🤖 AI Summary
This work addresses the challenge that generative diffusion models often fail to satisfy the divergence-free constraint required for incompressible fluid flows in turbulence forecasting. To this end, the authors propose a score-based conditional diffusion model that, for the first time, integrates Leray spectral projection directly into the generative process to rigorously enforce solenoidal velocity fields. Furthermore, an autoregressive conditioning mechanism is introduced to enhance the stability of long-horizon roll-out predictions. The method is validated on the Kolmogorov turbulence benchmark, demonstrating its ability to accurately reproduce key statistical properties across in-distribution, out-of-distribution, and extended-time simulations. The approach achieves both strong physical consistency—through strict adherence to the incompressibility condition—and robust generalization capabilities.
📝 Abstract
Generative diffusion models are extensively used in unsupervised and self-supervised machine learning with the aim to generate new samples from a probability distribution estimated with a set of known samples. They have demonstrated impressive results in replicating dense, real-world contents such as images, musical pieces, or human languages. This work investigates their application to the numerical simulation of incompressible fluid flows, with a view toward incorporating physical constraints such as incompressibility in the probabilistic forecasting framework enabled by generative networks. For that purpose, we explore different conditional, score-based diffusion models where the divergence-free constraint is imposed by the Leray spectral projector, and autoregressive conditioning is aimed at stabilizing the forecasted flow snapshots at distant time horizons.
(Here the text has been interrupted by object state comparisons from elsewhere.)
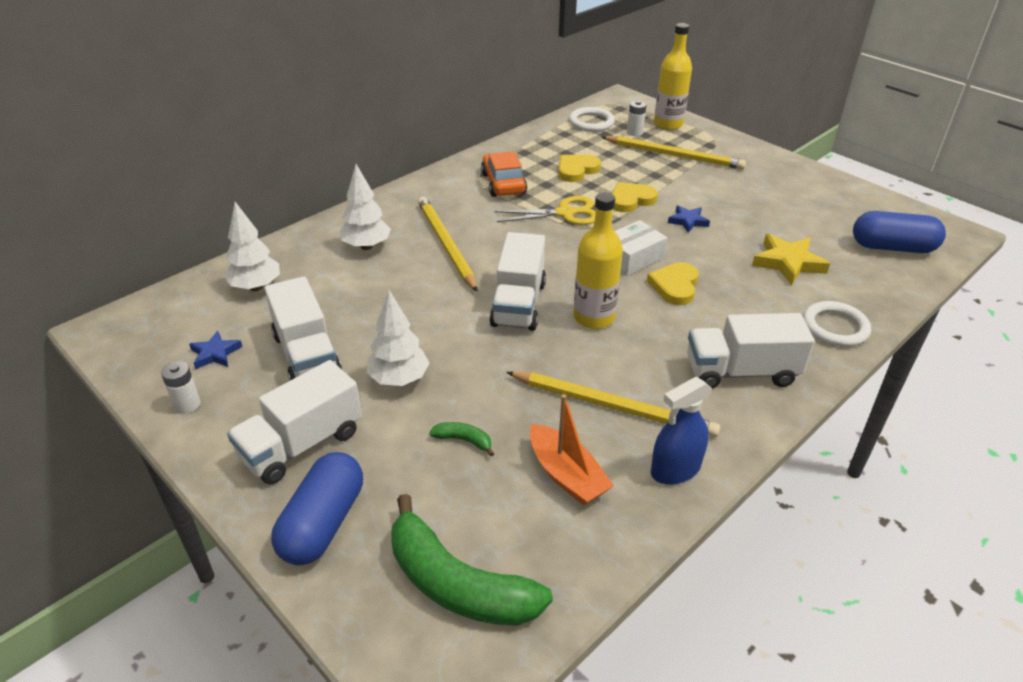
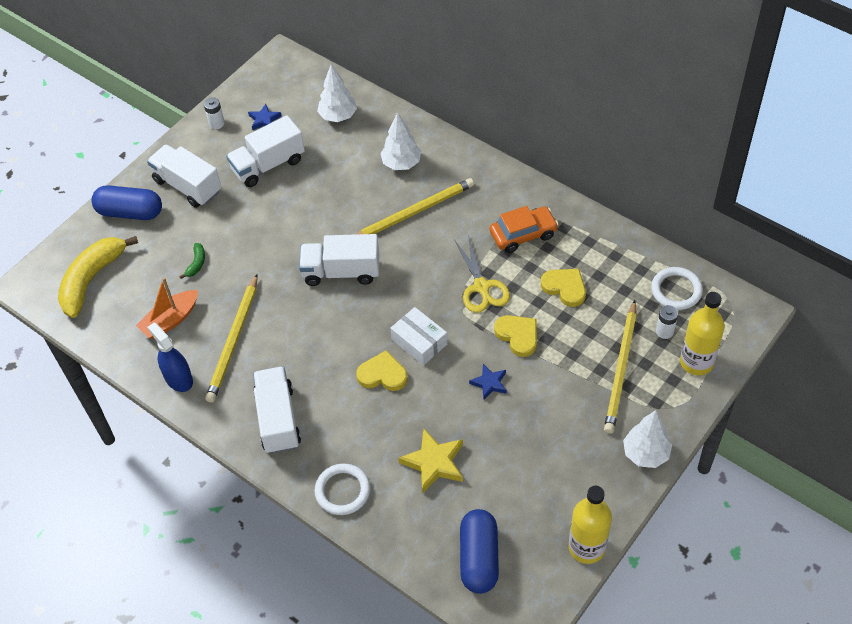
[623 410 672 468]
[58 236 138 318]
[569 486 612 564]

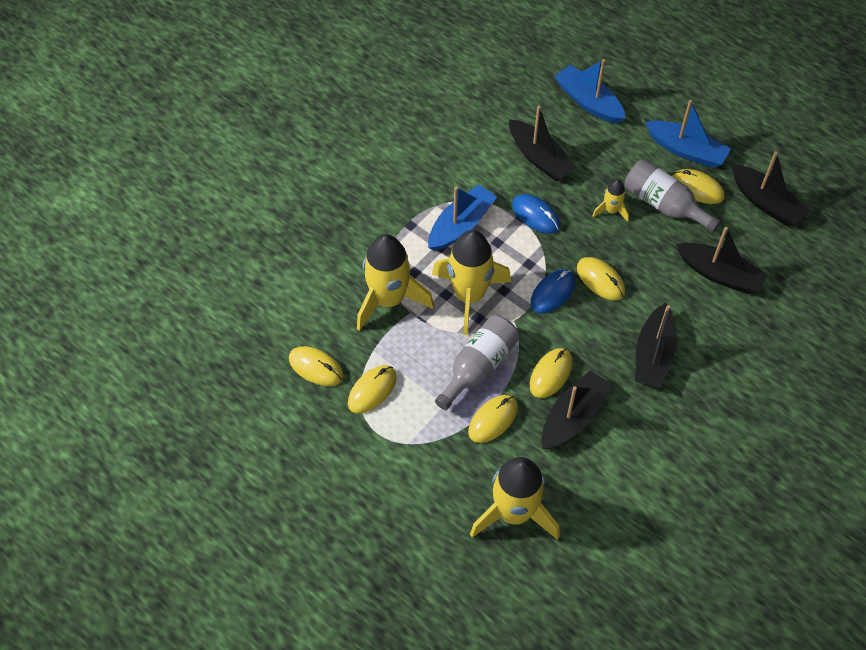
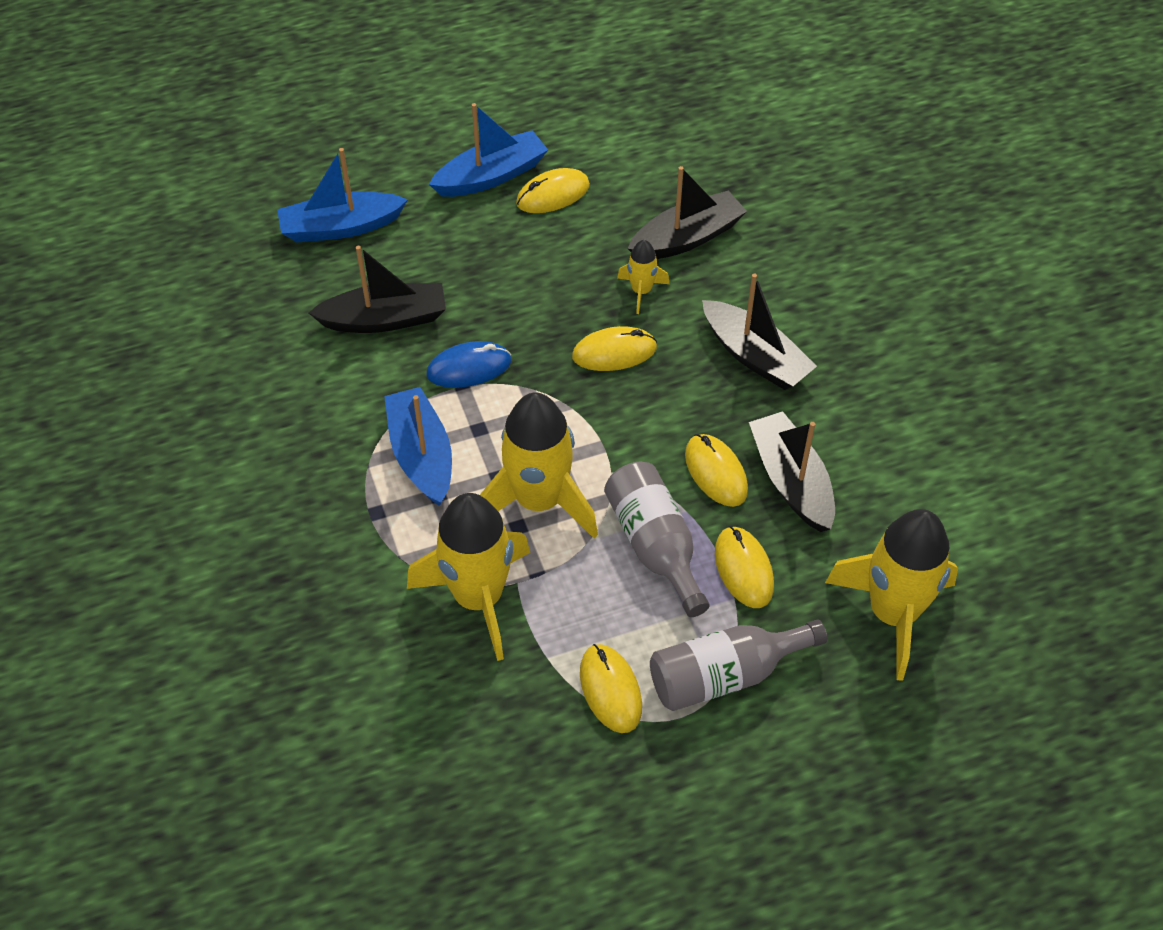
[289 346 343 386] (first image)
[531 269 575 314] (first image)
[617 240 669 314]
[650 619 827 711]
[731 152 810 226] (first image)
The proposed models are run on a benchmark turbulence problem, namely a Kolmogorov flow, which allows for a fairly detailed analytical and numerical treatment and thus simplifies the evaluation of the numerical methods used to simulate it. Numerical experiments of increasing complexity are performed in order to compare the advantages and limitations of the diffusion models we have implemented and appraise their performances, including: (i) in-distribution assessment over the same time horizons and for similar physical conditions as the ones seen during training; (ii) rollout predictions over time horizons unseen during training; and (iii) out-of-distribution tests for forecasting flows markedly different from those seen during training. In particular, these results illustrate the ability of diffusion models to reproduce the main statistical characteristics of Kolmogorov turbulence in scenarios departing from the ones they were trained on.